= 2023 Pakistani parliamentary crisis =

Pakistani parliamentary crisis

2023 Pakistani parliamentary crisis began when 127 MNAs belonging to the Pakistan Tehreek-e-Insaf (PTI) resigned en masse from National Assembly. Finally, all by-elections have been suspended by the High Courts from the four provinces.

These by-elections were called due to the acceptance of resignations of members of the National Assembly (MNAs) from the Pakistan Tehreek-e-Insaf (PTI).

== Background ==
After the removal of Prime Minister Imran Khan through a successful vote of no-confidence, 123 MNAs of Pakistan Tehreek-e-Insaf (PTI), along with Imran Khan and several former Ministers, resigned from the National Assembly of Pakistan. Although the Deputy Speaker at the time, Qasim Suri, accepted said resignations, he soon resigned from the National Assembly as well. Newly elected Speaker Raja Pervaiz Ashraf summoned PTI MNAs to individually verify their resignations but no one appeared.

On 29 July 2022, 11 of these resignations were accepted and by-elections were held in October 2022, which the PTI won in a landslide.

On 17 January 2023, 35 more resignations were accepted. 33 of these 35 resignations were of MNAs who were elected on general seats, and hence, by-elections are required for these seats. 32 of these seats belonged to the PTI, and one belonged to the Awami Muslim League (AML). On 20 January 2023, 35 more resignations were accepted, and 31 of these seats required by-elections. Therefore, a total of 64 by-elections will have to happen.

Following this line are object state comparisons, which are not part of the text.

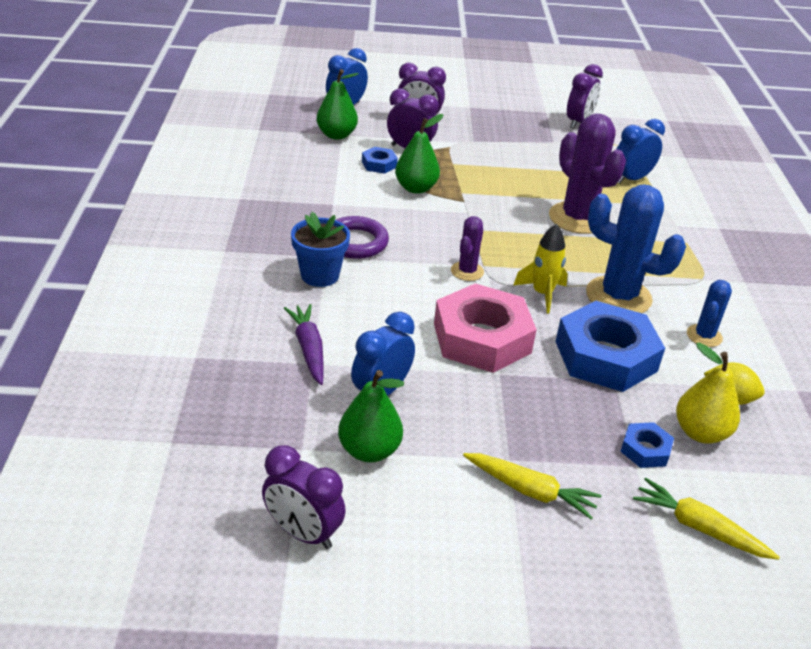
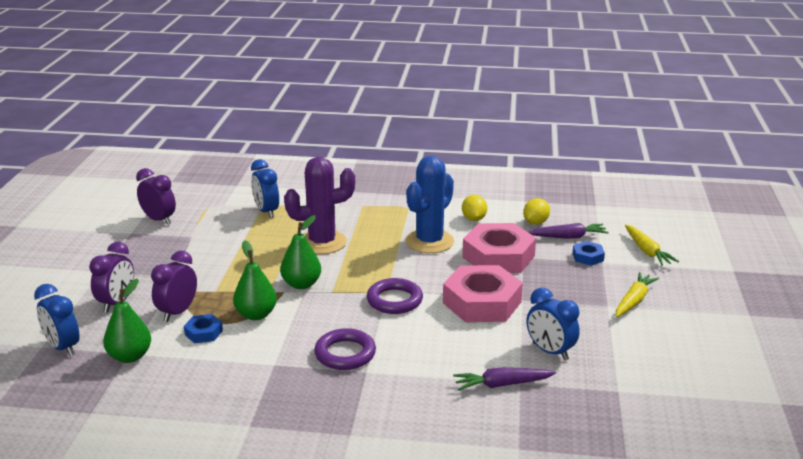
camera: 80 degrees left, 10 degrees down
(303, 533) = (698, 391): purple clock -> none
(320, 275) = (397, 376): blue flower pot -> none
(369, 450) = (613, 360): green pear -> green pear (301, 284)
(467, 271) = (394, 300): purple cactus -> purple ring
(542, 294) = (426, 271): yellow rocket -> none
(606, 356) = (498, 256): blue nut -> pink nut
(699, 528) = (647, 251): yellow carrot -> yellow carrot turned 60 degrees counterclockwise
(700, 432) = (568, 237): yellow pear -> purple carrot
(704, 336) = (474, 219): blue cactus -> yellow lemon

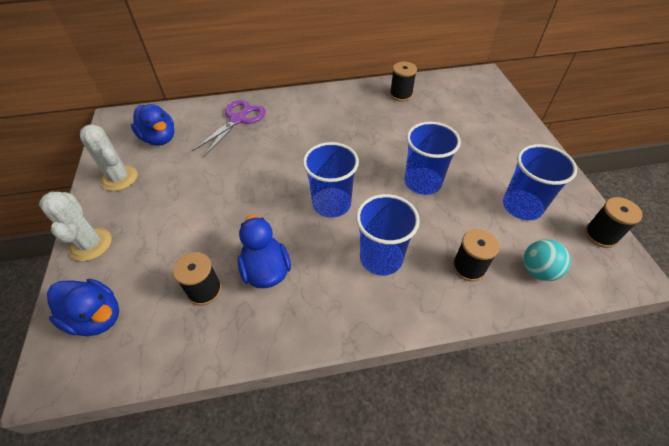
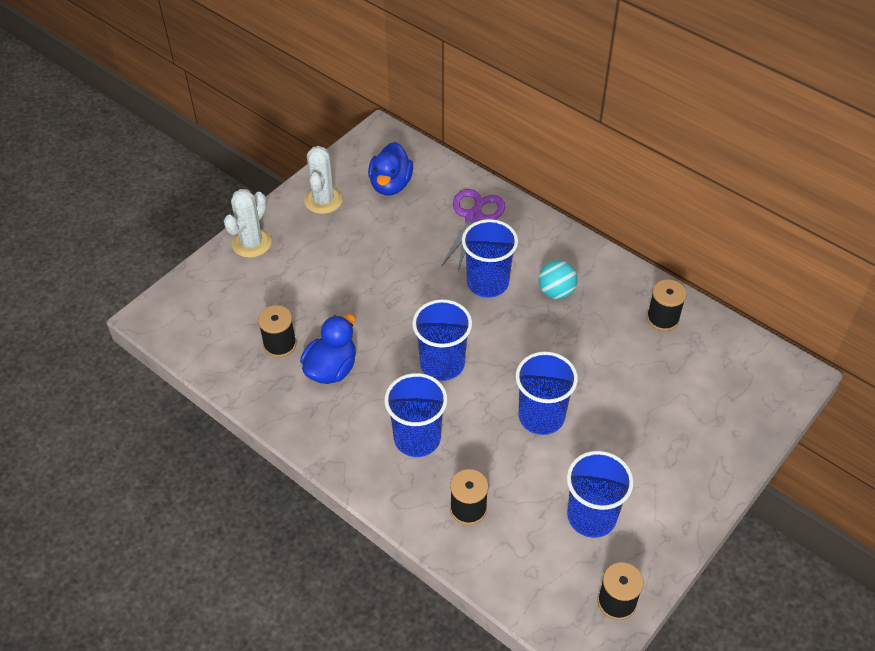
camera: 50 degrees right, 0 degrees up
(97, 317) = (205, 302): blue duck -> none
(238, 120) = (474, 217): purple scissors -> purple scissors turned 60 degrees counterclockwise
(293, 143) = (487, 283): none -> blue cup
(538, 270) = (516, 565): turquoise ball -> turquoise ball (556, 292)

On 27 January 2023, the Election Commission of Pakistan (ECP) announced the date for the first set of 33 by-elections to be 16 March 2023. Later, on 3 February 2023, the ECP announced the date for the second set of 31 by-elections to be 19 March 2023.

On 20 February 2023, the Lahore High Court (LHC) suspended the ECP's de-notification orders of MNAs from Punjab and therefore, by-elections were suspended for 27 of these 64 constituencies, but will happen for the remaining 37.

On 1 March 2023, the Islamabad High Court (IHC) and the Balochistan High Court (BHC) suspended the ECP's de-notification orders of all three MNAs from Islamabad and the single MNA from Balochistan, respectively. Therefore, by-elections were suspended for these four constituencies as well.

On 3 March 2023, the Peshawar High Court had suspended the by-election schedule for all constituencies in Khyber Pakhtunkhwa.

== Candidates ==
Initially, the PTI decided to contest its chairman Imran Khan in every constituency. However, they later decided to change course and, in most constituencies, decided to field the MNA whose resignation was accepted.

The Pakistan Democratic Movement (PDM) has decided to not contest these by-elections as it believed them to be a waste of "funds, energy and time". Moreover, the Pakistan People's Party (PPP), the Muttahida Qaumi Movement – Pakistan (MQM-P), decided against participating in these elections, accepting suggestions from the PDM, their coalition partners in the federal government. The Awami National Party (ANP), another PDM ally, has only decided against contesting in constituencies in Khyber Pakhtunkhwa.